Instabilité géopolitique, ruptures d'approvisionnement, quête de souveraineté sanitaire : la mondialisation heureuse est terminée. Entre ancrage territorial et coopérations internationales, l'industrie pharmaceutique doit réinventer ses modèles pour naviguer dans un monde fragmenté.
L’épidémie de COVID-19 a révélé au grand public l’existence d’une diplomatie vaccinale et mis en lumière l’importance du secteur médical dans les grands mouvements géopolitiques, articulés autour de trois blocs principaux : les États-Unis, la Chine et l’Europe. Les premiers sont en train d’opérer la transition d’un système de soft power fondé sur l’aide vers des logiques plus transactionnelles. La seconde (Chine) vise le leadership à travers la construction d’une “communauté globale de santé pour tous”. La troisième (UE) tente de valoriser un héritage scientifique et des infrastructures modernes sur la scène internationale. À l’échelle globale, cette reconfiguration entraîne une forte incertitude géopolitique dans laquelle les grands acteurs pharmaceutiques doivent apprendre à manœuvrer.
Une incertitude sanitaire globale
Le Future Risks Report, publié chaque année par AXA, positionne l'instabilité géopolitique au deuxième rang des risques à l'échelle mondiale. Cette impermanence sonne la fin d'une certaine mondialisation heureuse : on craint les ruptures de chaîne d’approvisionnement, l’émergence de nouveaux conflits, les marchés volatils. Une étude de l’EAHP montre par exemple que 95 % des pharmaciens d'hôpitaux ont connu des pénuries en 2023 : 67 % d’entre elles pouvaient être attribuées à des problèmes industriels et 50 % à des questions de supply chain. Ces ruptures s’inscrivent dans un phénomène de reconfiguration et de régionalisation, lié à une quête globale de souveraineté que l’on retrouve aussi bien dans la Global Health Strategy européenne que dans le New Public Health Order africain.
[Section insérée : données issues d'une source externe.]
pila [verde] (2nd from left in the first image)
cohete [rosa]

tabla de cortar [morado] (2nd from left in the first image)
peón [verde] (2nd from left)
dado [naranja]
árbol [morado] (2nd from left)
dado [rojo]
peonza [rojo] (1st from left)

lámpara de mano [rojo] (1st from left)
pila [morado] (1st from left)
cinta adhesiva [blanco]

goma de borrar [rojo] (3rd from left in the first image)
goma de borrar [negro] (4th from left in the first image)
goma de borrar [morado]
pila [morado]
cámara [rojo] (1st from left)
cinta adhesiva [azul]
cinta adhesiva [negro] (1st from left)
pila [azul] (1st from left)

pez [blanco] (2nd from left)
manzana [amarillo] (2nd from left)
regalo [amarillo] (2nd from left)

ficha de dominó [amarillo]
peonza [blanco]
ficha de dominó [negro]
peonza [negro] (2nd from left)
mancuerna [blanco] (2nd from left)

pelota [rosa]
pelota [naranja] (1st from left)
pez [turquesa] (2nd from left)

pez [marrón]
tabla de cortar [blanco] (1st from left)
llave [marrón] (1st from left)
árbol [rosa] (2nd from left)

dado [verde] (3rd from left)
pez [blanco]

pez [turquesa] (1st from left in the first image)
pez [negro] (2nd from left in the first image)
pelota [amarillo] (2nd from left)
Ancrage et coopérations : les clés de la robustesse
Dans ce contexte, les grands acteurs de l’industrie pharmaceutique doivent revoir leurs modèles d’innovation, de production ou de distribution dans un numéro d’équilibriste qui articule ancrage local et ambitions globales. Chez Servier, la restructuration de la supply chain s’appuie sur des plateformes régionales, capables de localiser les stocks au plus près des patients. Les investissements massifs dans la R&D et dans l’outil de production sur le territoire européen (150 millions d’euros investis dans l’unité de production de Bolbec en Normandie, 400 millions d’euros dans l’Institut de Recherche Servier à Paris-Saclay) incarnent également cette volonté de marquer un ancrage et de participer à l’effort d’autonomie sanitaire du continent. À l’échelle globale, la compétitivité (d’innovation, industrielle ou de distribution) est intimement liée à la capacité à maintenir des dispositifs de coopération, malgré les turbulences géopolitiques. Comme l’explique Sylvie Matelly, directrice de l'Institut Jacques Delors, il est nécessaire de “passer de la stratégie du best athlete à celle de la best team”. À l’échelle européenne, un programme comme l’Innovative Health Initiative - un partenariat public-privé entre l’Union européenne et les industriels de la santé - participe à faire évoluer les mentalités en favorisant des collaborations inédites.
Stabilité et attractivité sur le long terme
Pour une entreprise, une chose est sûre : la capacité à articuler les échelles locales et globales, associée à une vision de long terme, seront les clés d’une agilité nécessaire pour mieux identifier les angles morts de l’innovation pharmaceutique.